(Updated from 3:55 p.m. EDT)

President

Bill Clinton

has authorized the release of 30 million barrels of oil from the U.S.'

Strategic Petroleum Reserve

over the next 30 days.

Although Energy Secretary Bill Richardson went to great pains talking about how the action had been taken to ensure that Americans would be able to heat their homes and said there was no intent "to manipulate the price," the move is largely symbolic. The U.S. uses 10.7 million barrels a day over what it produces -- the SPR release adds up to less than three days of oil.

Symbolism matters, though. Many have pooh-poohed the use of the reserve, noting, for example, that the energy problem is as much about capacity as anything else. Refiners are redlining it, and a relative drop in the barrel of low-grade crude doesn't do all that much. Moreover,

OPEC

, which is critical of an SPR release, could easily cut production by, say, 30 million barrels.

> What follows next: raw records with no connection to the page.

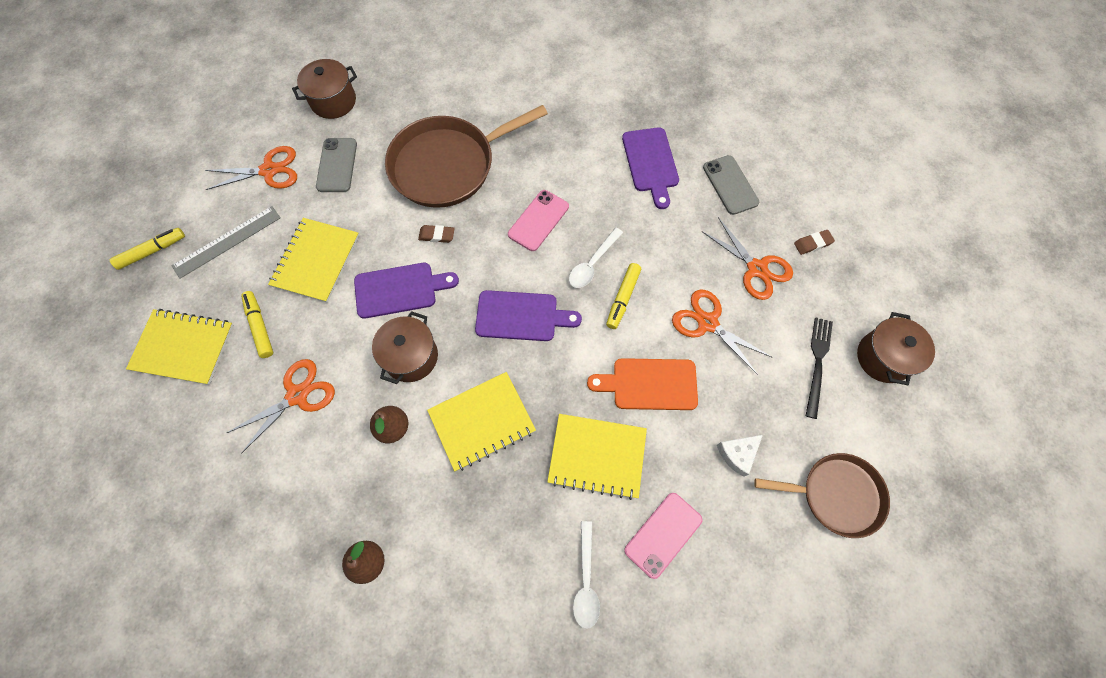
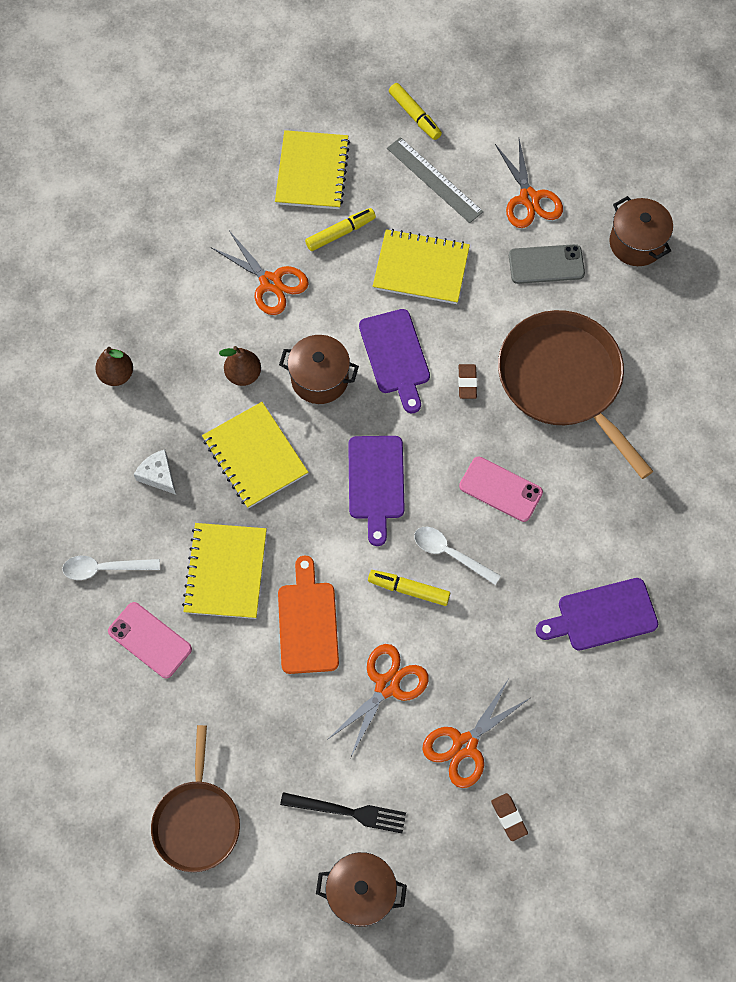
camera: 85 degrees right, 0 degrees up
(730, 185) = (583, 715): grey phone -> none
(737, 454) = (236, 716): white cheese -> white cheese (158, 475)

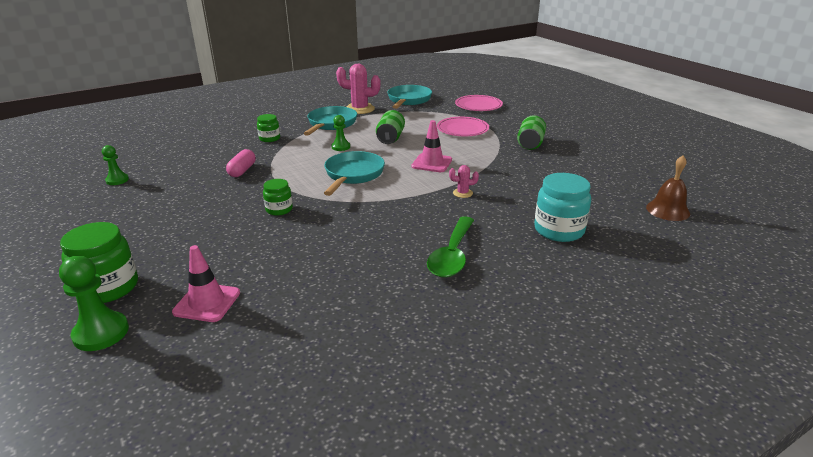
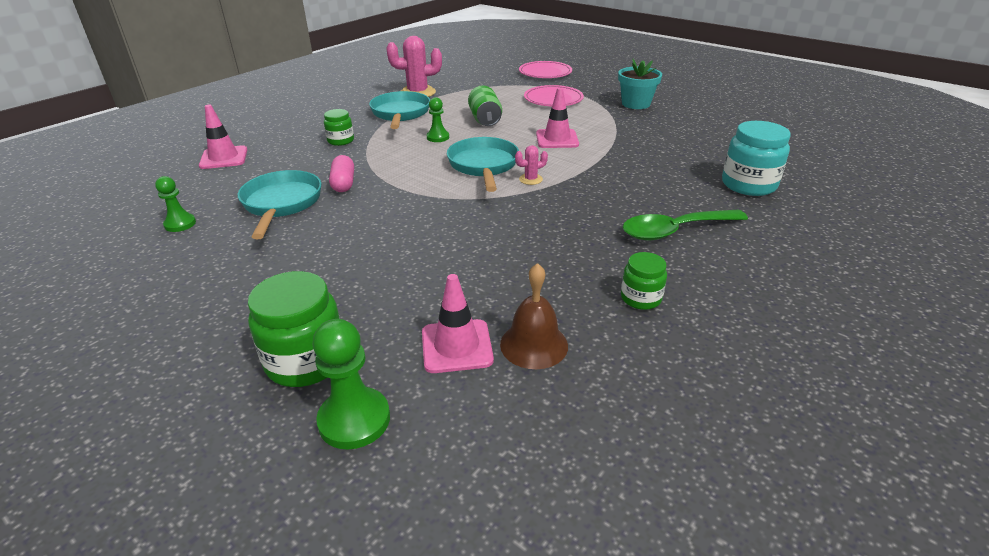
camera: 20 degrees left, 5 degrees up
(183, 139) = (224, 158): none -> pink traffic cone
(279, 209) = (435, 219): green jar -> green jar (640, 298)
(408, 100) = (464, 76): turquoise pan -> turquoise pan (281, 204)
(452, 255) = (674, 231): green spoon -> green spoon turned 75 degrees clockwise
(462, 193) = (620, 165): pink cactus -> pink cactus (530, 179)
(530, 143) = (636, 104): green can -> turquoise flower pot
(667, 210) = (821, 148): brown bell -> brown bell (534, 344)

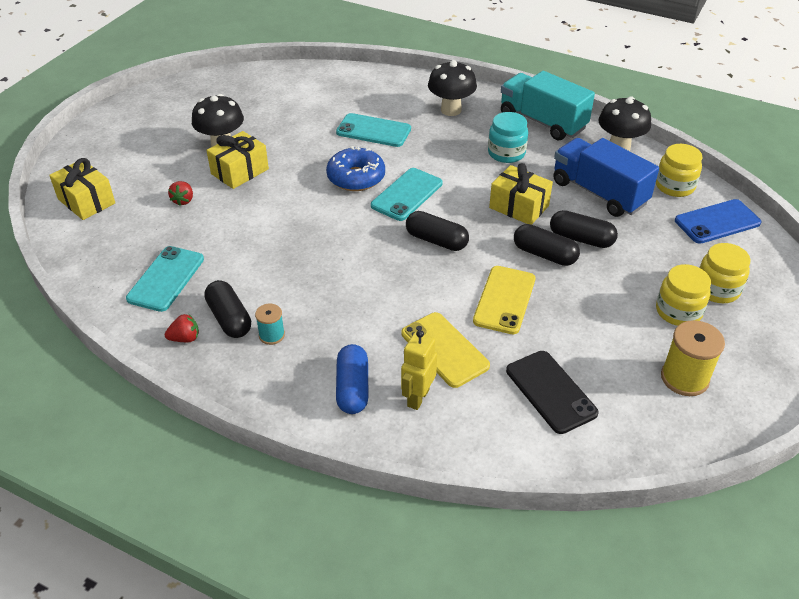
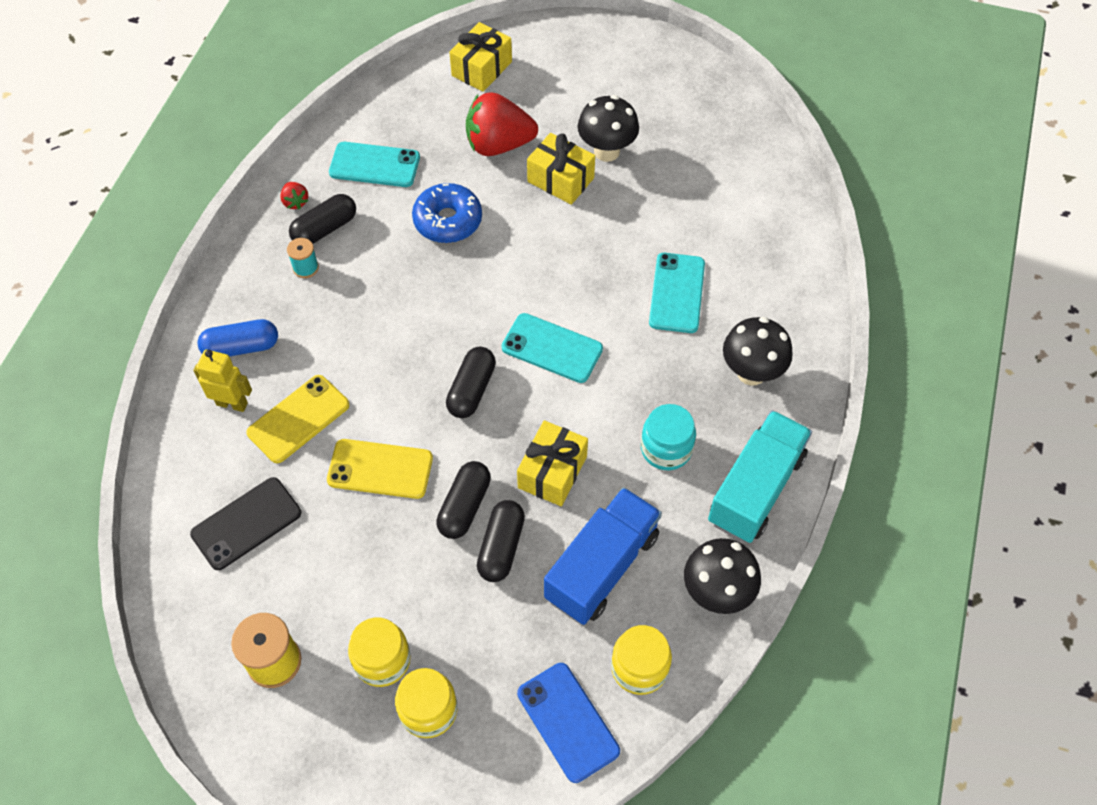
camera: 80 degrees right, 15 degrees up
(183, 200) = (498, 145): red strawberry -> red strawberry, size x2.29
(356, 177) = (574, 291): blue donut -> blue donut (448, 221)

Yet oil is a traded commodity, and as such there is a great deal of psychology behind its price movements. As it became clear over the past two days that an SPR release would be happening, the price of crude dropped 12%. It closed today at $32.68 a barrel. Meantime, the

Philadelphia Stock Exchange Oil Services Index

lost 1.9% today, while the

Amex Oil & Gas Index

slipped 1.2%.

"A release from the SPR is going to help the market continue lower," says

Fimat USA

energy trader John Kilduff. "It will take the momentum and price fear premium out of the market -- participants are fearful about supplies."

It's a situation, says Kilduff, where a drop of oil can parch a world of thirst.